Aspland established, or aided in the establishment of, several Unitarian periodicals and societies. The first of these was the Monthly Repository. This contained biographical sketches, theological disquisitions, political criticism, etc. This Aspland edited, and he had the opening number ready for February 1806. In the same month he was instrumental in establishing the Unitarian Fund, with himself as secretary. He took an additional secretaryship in 1809, when he succeeded in forming the Christian Tract Society. In 1810 he brought out A Selection of Psalms and Hymns for Unitarian Worship, used subsequently in his own chapel, though not without some opposition. In 1811 he became one of the trustees of Dr. Daniel Williams's charities, and was active in opposing the alteration of the Toleration Act. In 1812 he was a member of the committee of the Protestant Society for the Protection of Religious Liberty, being one of a deputation, which had an interview with the Prime Minister Spencer Perceval 11 May, only two hours before he was shot.

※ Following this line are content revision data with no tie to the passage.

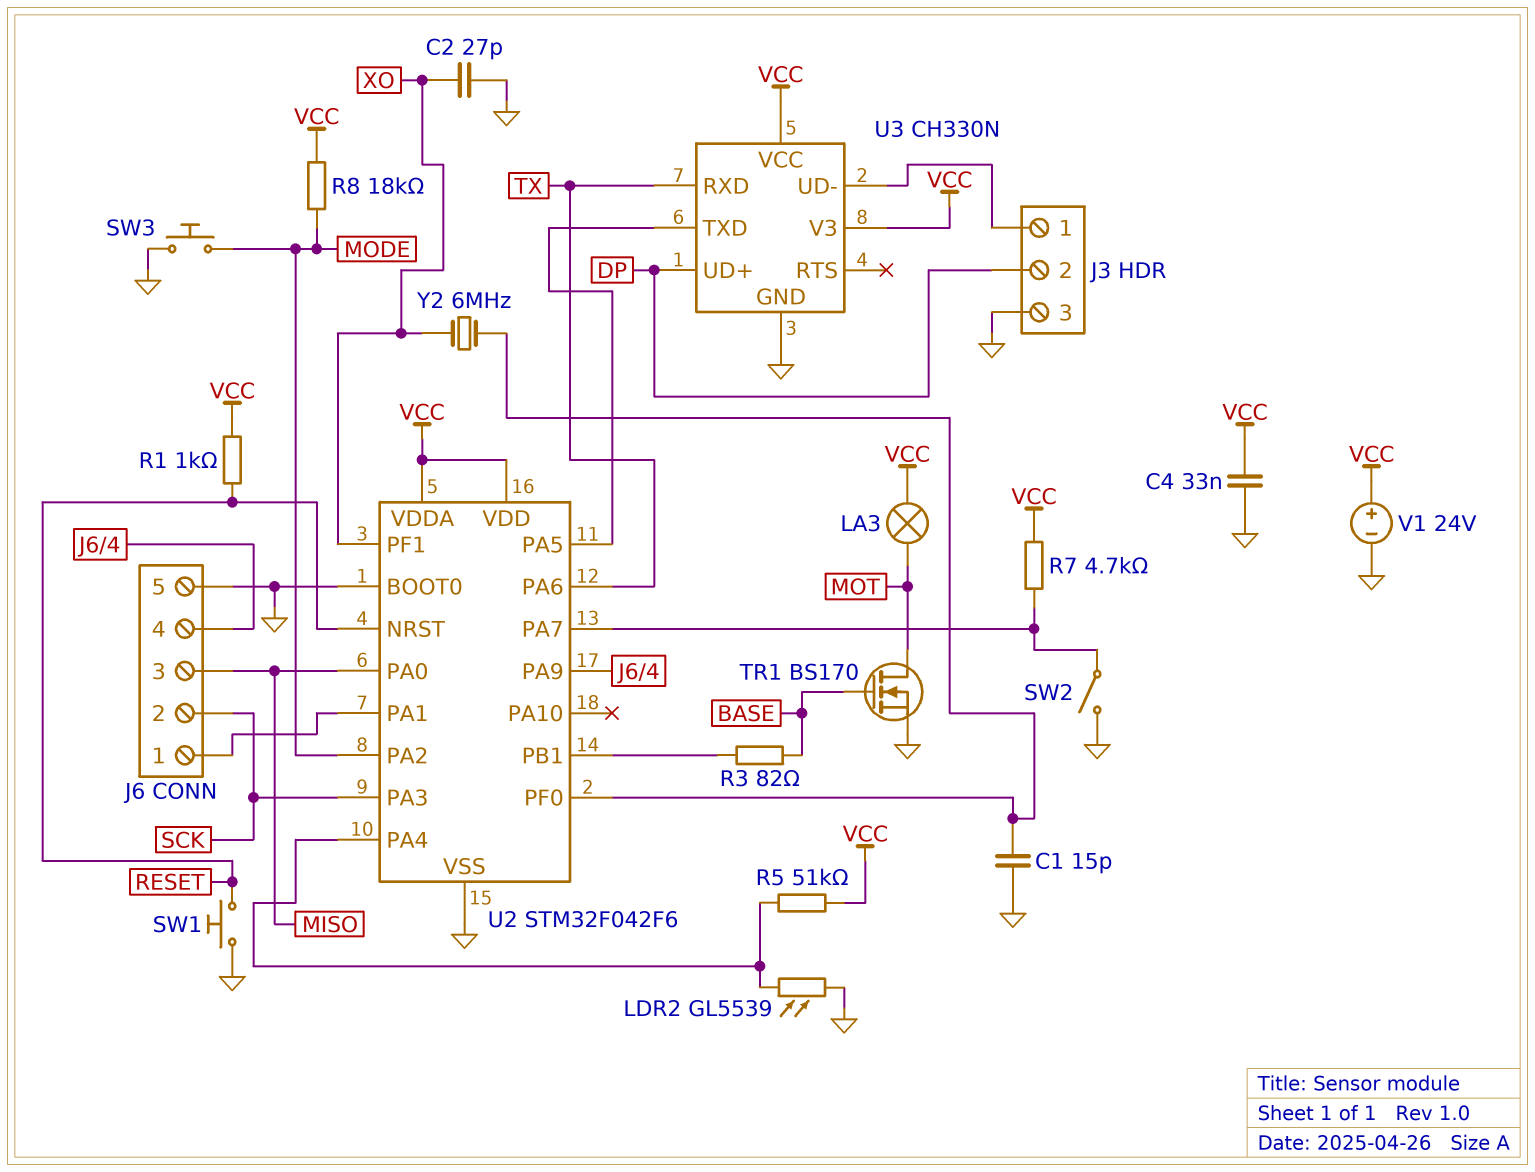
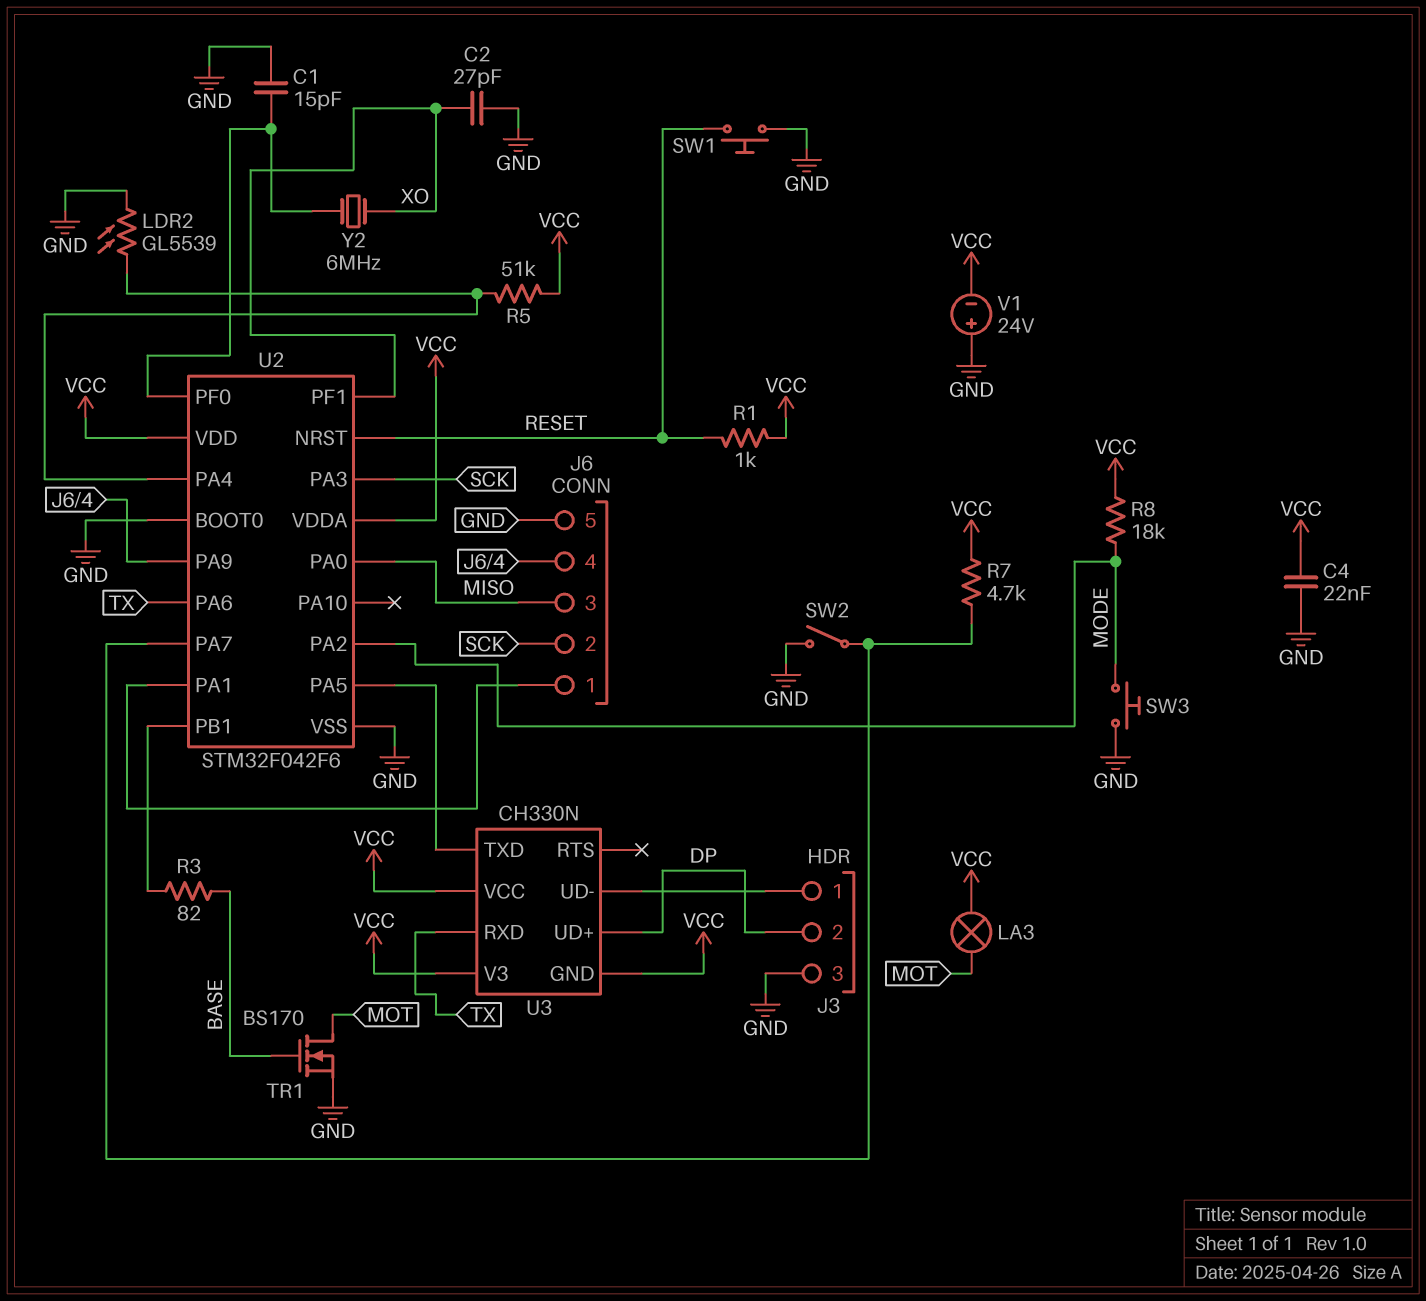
C4: 33nF (GND, VCC) -> 22nF (GND, VCC)
U3 pin GND: GND -> VCC
V1: 24V (plus VCC, minus GND) -> 24V (plus GND, minus VCC)

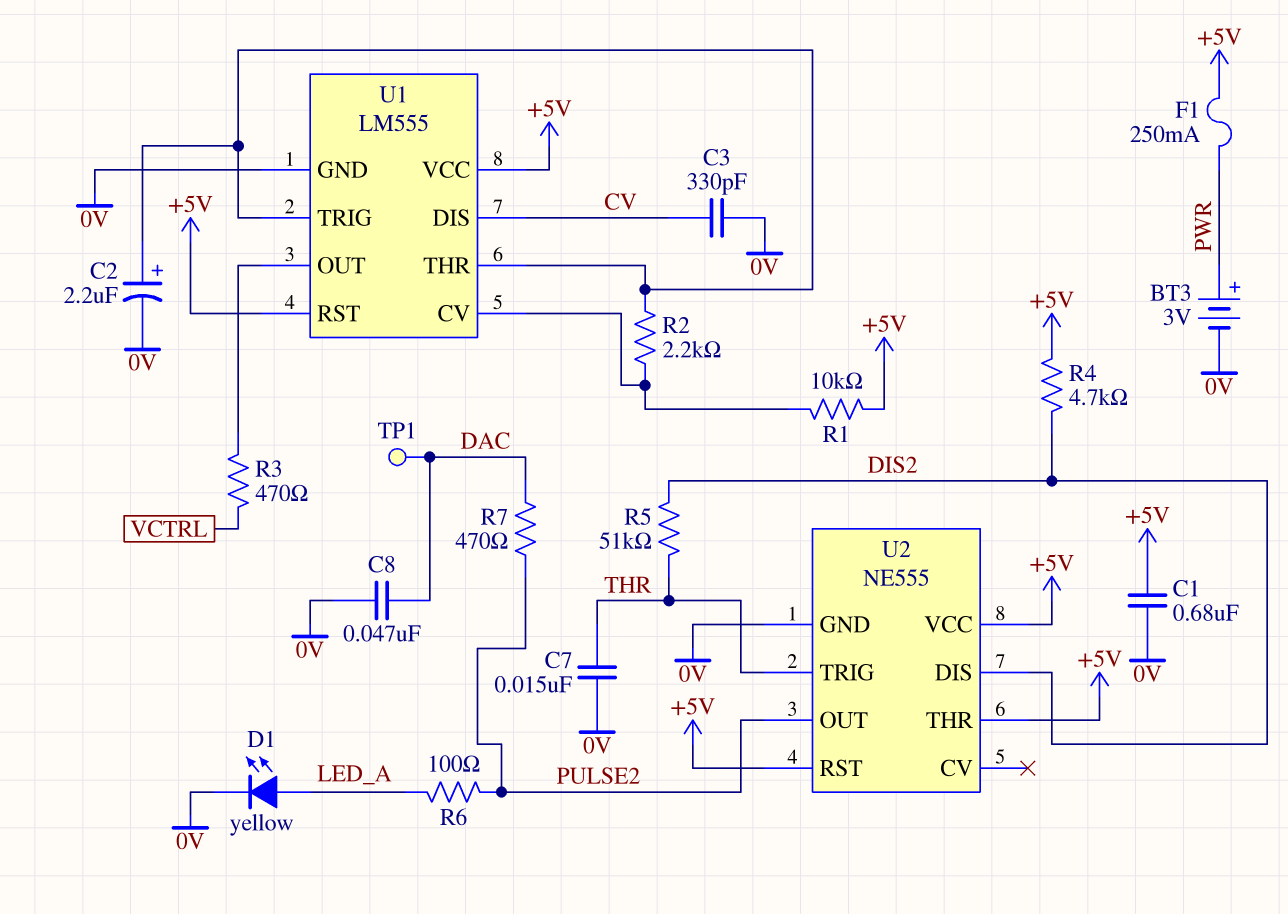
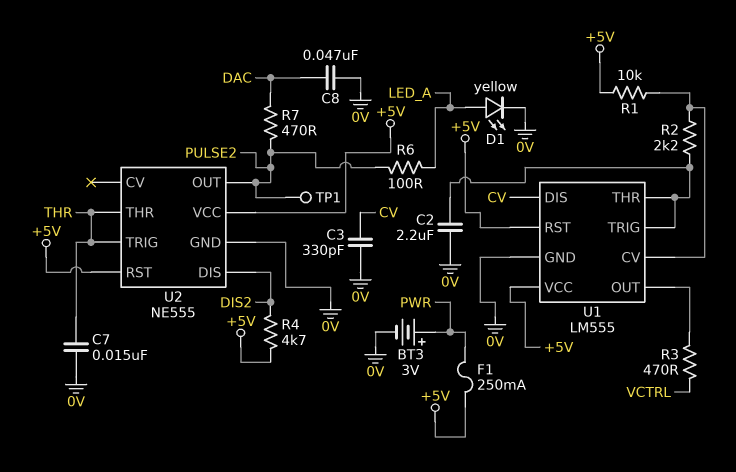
C1: 680nF (+5V, 0V) -> none
C2: 2.2uF (plus U1/THR, minus 0V) -> 2.2uF (0V, U1/THR)
R5: 51k (DIS2, THR) -> none
TP1: test point (DAC) -> test point (PULSE2)
U2 pin THR: +5V -> THR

In 1813 Aspland set up the Hackney Academy at Durham House for training unitarian ministers; he was helping also, by letters and sermons delivered and printed, in the agitation for an act to relieve from penalties persons who impugn the doctrine of the Holy Trinity. The Doctrine of the Trinity Act 1813 (53 Geo. 3. c. 160) received royal assent 21 July. In 1814 Aspland brought out ‘British Pulpit Eloquence,’ and some sermons of his own. In 1815 he established the Christian Reformer, or New Evangelical Miscellany, a work the editorship of which he never gave up. In July 1817 he formed the Non-con Club at his own house, Thomas Noon Talfourd, Southwood Smith, William Johnson Fox, and Walter Wilson being among the members. On 18 December of the same year he was at William Hone's side in the Court of King's Bench, Guildhall, finding authorities and furnishing hints for his six hours' speech of defence; he had previously visited Hone in prison, providing him with books from Dr Williams's Library, so that the defence might be prepared.

===Founding of the British and Foreign Unitarian Association===
In 1818 Aspland was compelled by ill-health to give up his Unitarian academy and the secretaryship of the Unitarian Fund. On his recovery in 1819, he brought about the formation of the Association for protecting the Civil Rights of Unitarians; and that being the year of the conviction of Richard Carlile for publishing Tom Paine's The Age of Reason, Aspland was engaged in controversy on the subject in the columns of The Times. In 1821 he became trustee of the Presbyterian Fund, and drew up the Christians' petition to parliament against the prosecution of unbelievers, sending it all over the country for signature, till it was presented to parliament, 1 July 1823, by Joseph Hume. In 1825 Aspland worked at the fusion of the three societies, the Unitarian Association, the Unitarian Fund, and the Unitarian Book Society, into one body, the British and Foreign Unitarian Association. In 1826 he broke off his connection with the Monthly Repository after an unremunerative editorship of twenty-one years; and in 1827 he edited the Test Act Reporter till, on the bill for the repeal of the Corporation and Test Acts passing, 9 May 1828, the publication was no longer needed. Aspland also presented and read an address to the throne on 28 July 1830, and another on the accession of Queen Victoria in 1837.

He was also secretary to the British and Foreign Unitarian Association from 1835 to 1841, and retained the acting editorship of the Christian Reformer till 1844. His health beginning to fail in 1843, he was provided with an associate in his pastorate. On 4 February 1844 he preached for the last time, and after being confined to his house for many months, he died 30 December 1845, aged 63. Aspland published sermons, a Catechism, Prayers, Tracts for the People, and other works, a complete list of which is given in his Memoirs.

==Legacy==
His papers are held at Harris Manchester College, Oxford.